Let $k$ be a positive integer for which the equation \[ 2ab+2bc+2ca-a^2-b^2-c^2 = k \] has some solution in positive integers $a,b,c$. Prove that the equation has a solution for which $a$, $b$ and $c$ are the sides of a possibly degenerate triangle.
Problem
Source: ELMO 2003 Problem 3
Tags: invariant, number theory unsolved, number theory
29.12.2012 03:18
Just notice the equation is invariant if you flip $c$ over $a+b$. It follows if you assume $a+b+c$ minimal and then WLOG $a \le b \le c$ that $a+b \ge c$ so we're done.
10.07.2015 18:52
Please anyone could give me the full solution?
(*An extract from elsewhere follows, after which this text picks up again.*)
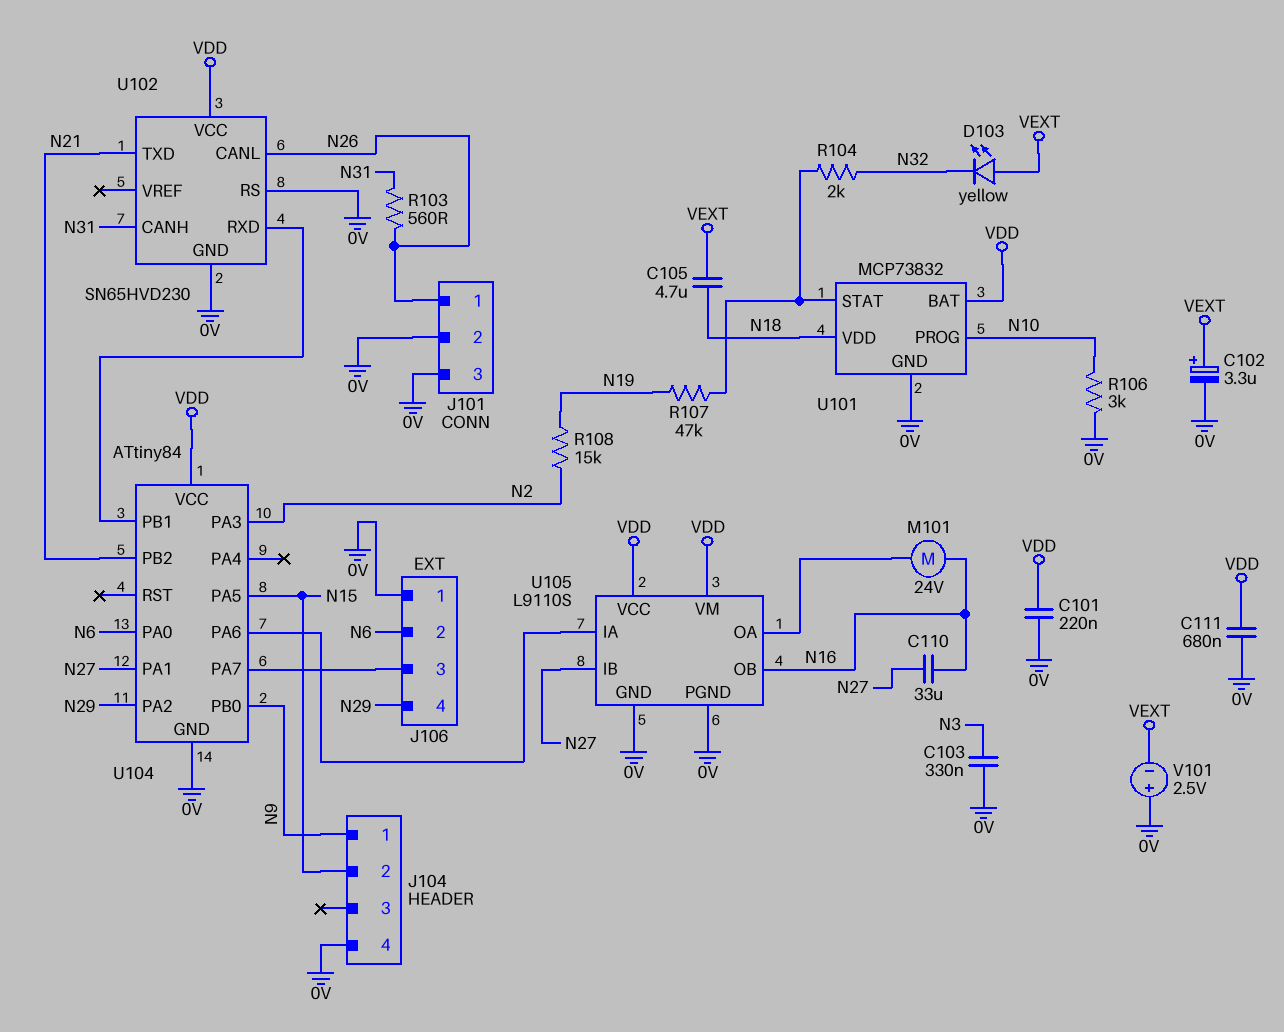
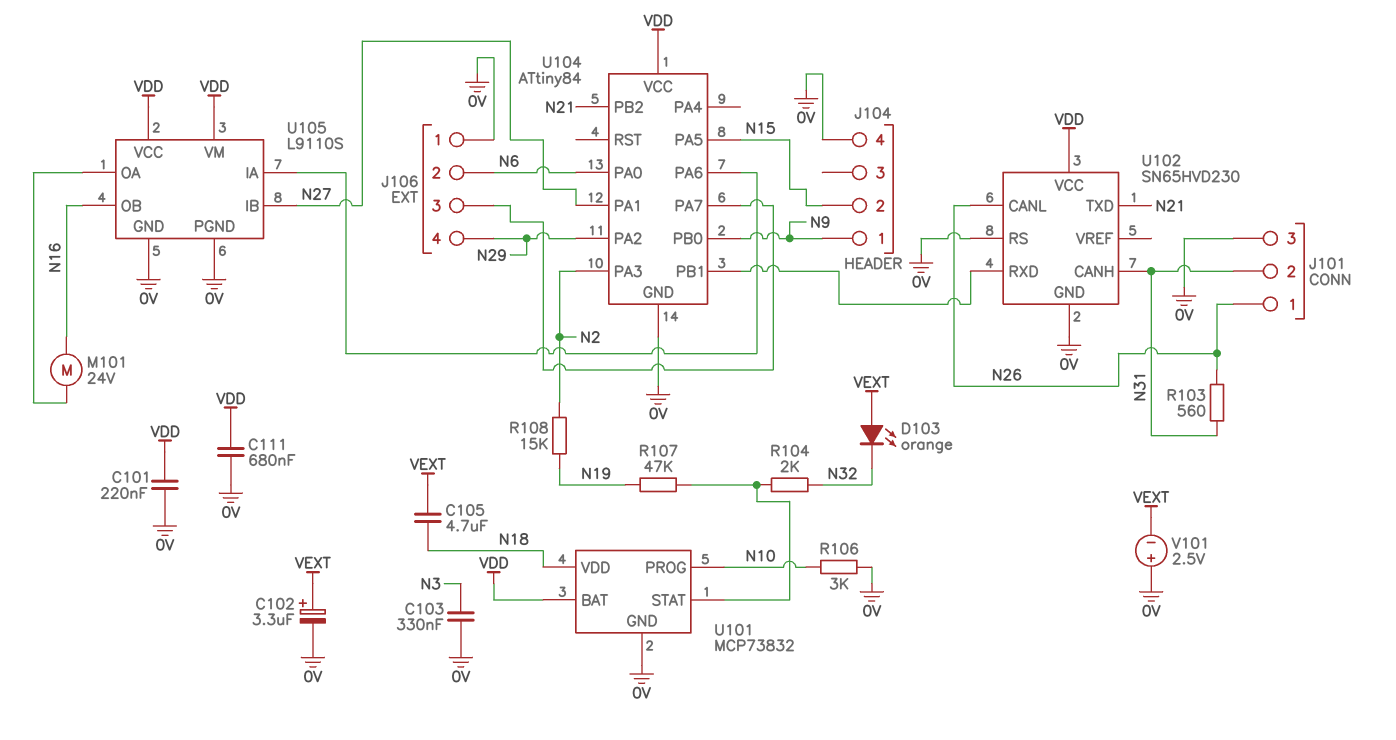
C110: 33uF (N16, N27) -> none
D103: LED yellow (A VEXT, K N32) -> LED orange (A VEXT, K N32)
J101 pin 2: 0V -> N31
Thank you very much
11.07.2015 00:31
calhanSPheiro2 wrote: Please anyone could give me the full solution? Thank you very much What's wrong with the solution that dinboy gave?
11.07.2015 10:44
In equation: $2ab+2ac+2bc-a^2-b^2-c^2=k$ If you choose a number $t$ so the number $a$ was intact. Then decisions can be recorded. $a=\frac{k+t^2}{4}$ $b=\frac{k+t^2}{4}+t+1$ $c=k+(t+1)^2$
19.05.2019 16:02
Consider only numbers $(a,b,c,k)$ that satisfy the equation and domain. WLOG $a=\max\lbrace a,b,c\rbrace$. Then our equation is $(b+c-a)^2=4bc-k$, so $4bc-k^2$ is a perfect square. What's more $x^2-2x(b+c)+(b-c)^2+k=0$ and $-2(b+c)<0\wedge (b-c)^2+k>0$ so both roots in $x$ are positive. Hence $b+c-\sqrt{4bc-k}>0$. Because this is an integer we can take $a=b+c-\sqrt{4bc-k}$. Then $a+b>c\wedge a+c>b$ as $a$ is maximal and $b,c>0$. Moreover $a=b+c-\sqrt{4bc-k}<b+c$ so there exists a non-degenerate triangle with sides $(a,b,c)$.